Plasma aztreonam concentrations in paediatric patients aged 3 months to <6 years are comparable to those observed for children >6 years, adolescents and adults.

IM / IV administration

Single 30-minute i.v. infusions of 0.5 g, 1.0 g and 2.0 g in healthy volunteers produced peak serum levels of 54, 90 and 204 mg/L, and single 3-minute i.v. injections of the same doses produced peak levels of 58, 125 and 242 mg/L. Peak levels of aztreonam are achieved at about one hour after i.m. administration. After identical single i.m. or i.v. doses, the serum concentrations are comparable at 1 hour (1.5 hours from the start of i.v. infusion), with similar slopes of serum concentrations thereafter.

The serum half-life of aztreonam averaged 1.7 hours in subjects with normal renal function, independent of the dose and route. In healthy subjects 60-70% of a single i.m. or i.v. dose was recovered in the urine by 8 hours, and urinary excretion was essentially complete by 12 hours.

Distribution

The protein binding of aztreonam in plasma is approximately 77% at clinically relevant plasma concentrations.

Metabolism

Aztreonam is not extensively metabolised. The principal metabolite (SQ26,992) is inactive and is formed by opening of the beta-lactam ring due to hydrolysis.
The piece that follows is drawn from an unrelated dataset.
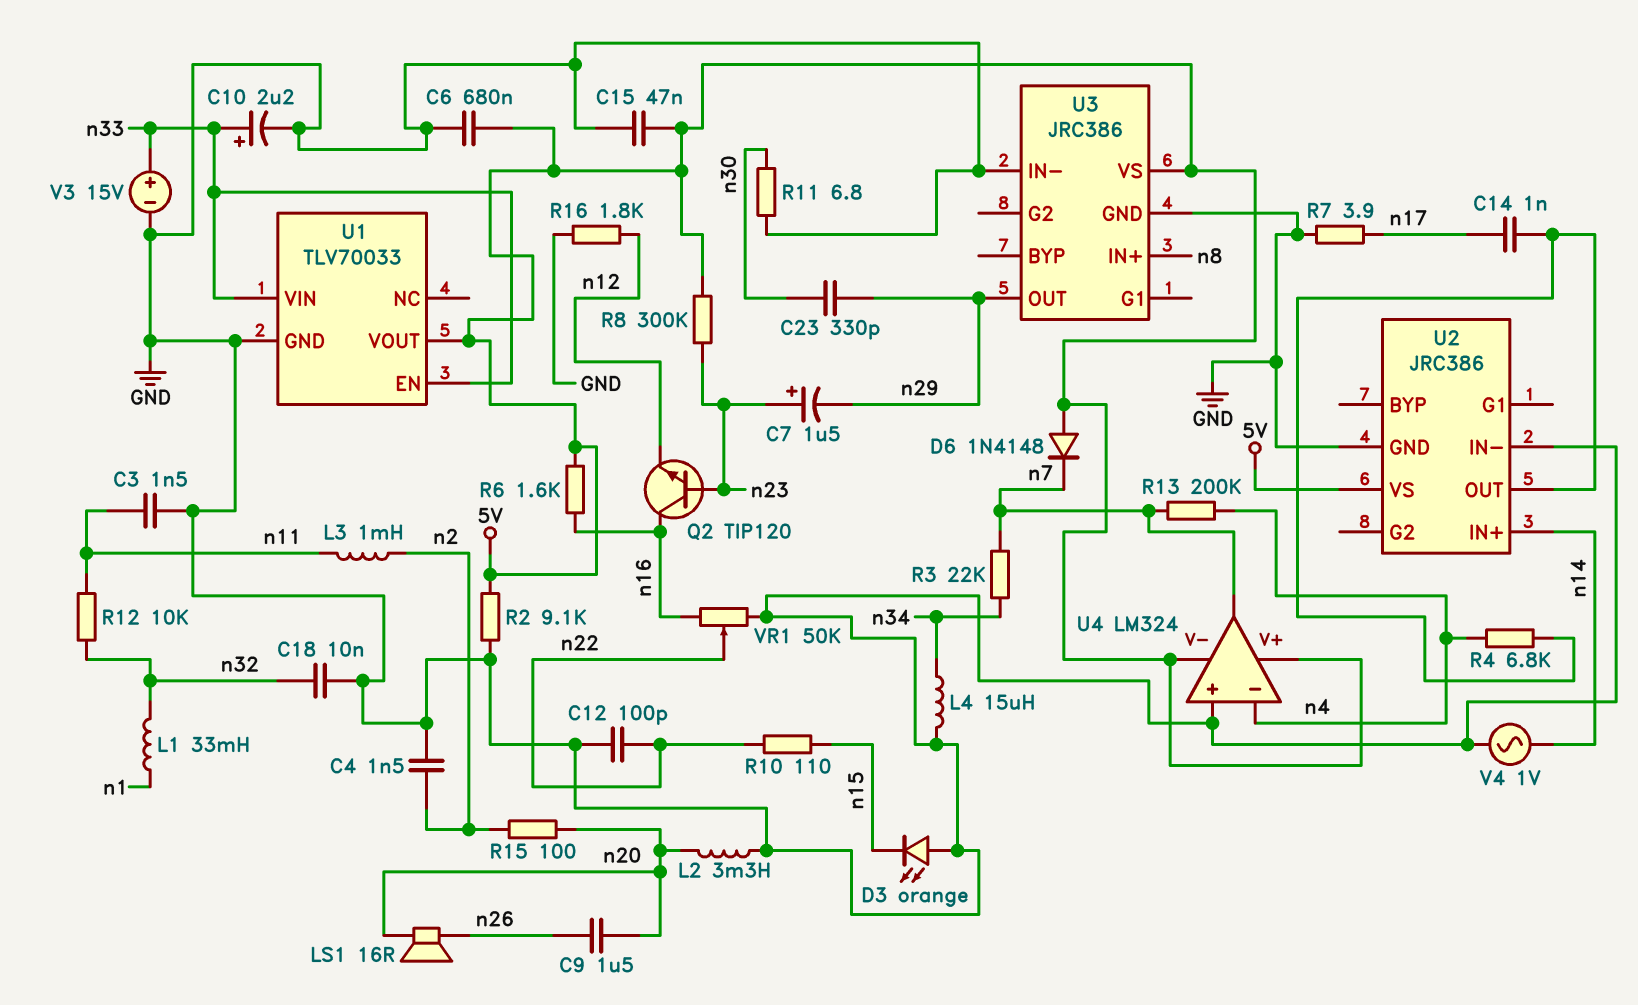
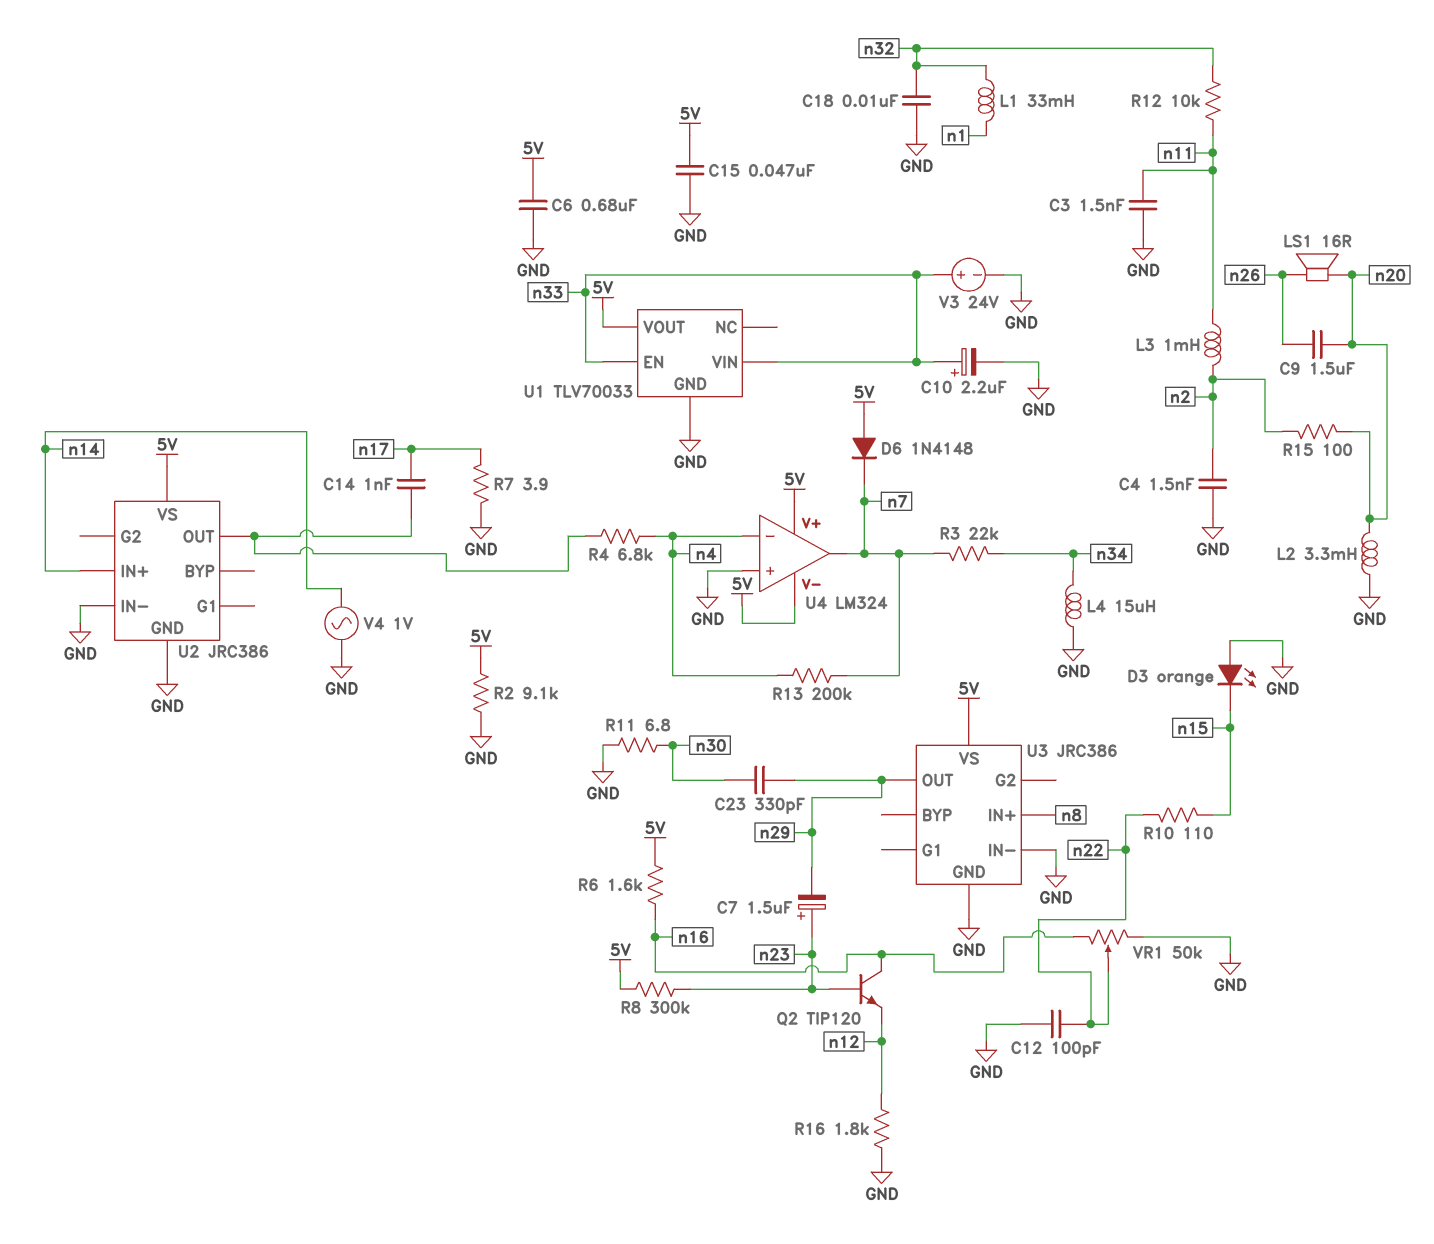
V3: 15V (plus n33, minus GND) -> 24V (plus n33, minus GND)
Recovery data indicate that about 10% of the dose is excreted as this metabolite.

Elimination

The elimination half-life of aztreonam from serum is approximately 2.1 hours for inhalation administration, similar to what has been reported for aztreonam for injection. Approximately 10% of the total inhaled aztreonamdose is excreted in the urine as unchanged drug, as compared to 60-65% following intravenous administration of aztreonam for injection. Systemically absorbed aztreonam is eliminated about equally by active tubular secretion and glomerular filtration.

Pharmacokinetics in special populations

Age and gender

There was no clinically relevant effect of age or sex on the pharmacokinetics of aztreonam.

Renal and hepatic impairment

Pharmacokinetic studies have not been performed in patients with renal or hepatic impairment.

Pharmacokinetic properties for aztreonam for injection

Peak levels of aztreonam are achieved at about one hour after i.m. administration. After identical single i.m. or i.v. doses, the serum concentrations are comparable at 1 hour (1.5 hours from the start of i.v. infusion), with similar slopes of serum concentrations thereafter. The serum half-life of aztreonam averaged 1.7 hours in subjects with normal renal function, independent of the dose and route. In healthy subjects 60-70% of a single i.m. or i.v. dose was recovered in the urine by 8 hours, and urinary excretion was essentially complete by 12 hours.

Paediatric population

The Phase 2 and 3 placebo-controlled, registrational studies permitted comparison of plasma concentrations 1 hour post dose of aztreonam by age (6 to 12 years, 13 to 17 years, and ≥18 years). Data from these studies revealed minimal differences in mean plasma aztreonam concentrations between age groups in patients receiving aztreonam 3 times a day.

Pooled sputum concentration data from the Phase 2 and 3 registrational studies revealed some evidence of lower mean sputum concentrations in patients aged 13 to 17 years following one dose of aztreonam 3 times a day. However, all mean sputum concentration values were associated with relatively large standard deviations.

Preclinical safety data

A 104-week rat inhalation toxicology study to assess the carcinogenic potential of ascending doses of aztreonamdemonstrated no drug-related increase in malignant tumours.

Genotoxicity (Chromosomal aberration and mouse lymphoma mutation assay) studies with aztreonam were negative.

Aztreonam was well tolerated in a comprehensive series of preclinical toxicity and safety studies.

Fertility, teratology, perinatal and postnatal studies were conducted with aztreonam for i.v. injection in rats at daily doses up to 750 mg/kg without adverse effects. The survival rate during the lactation period was slightly reduced in the offspring of rats that received the highest dose.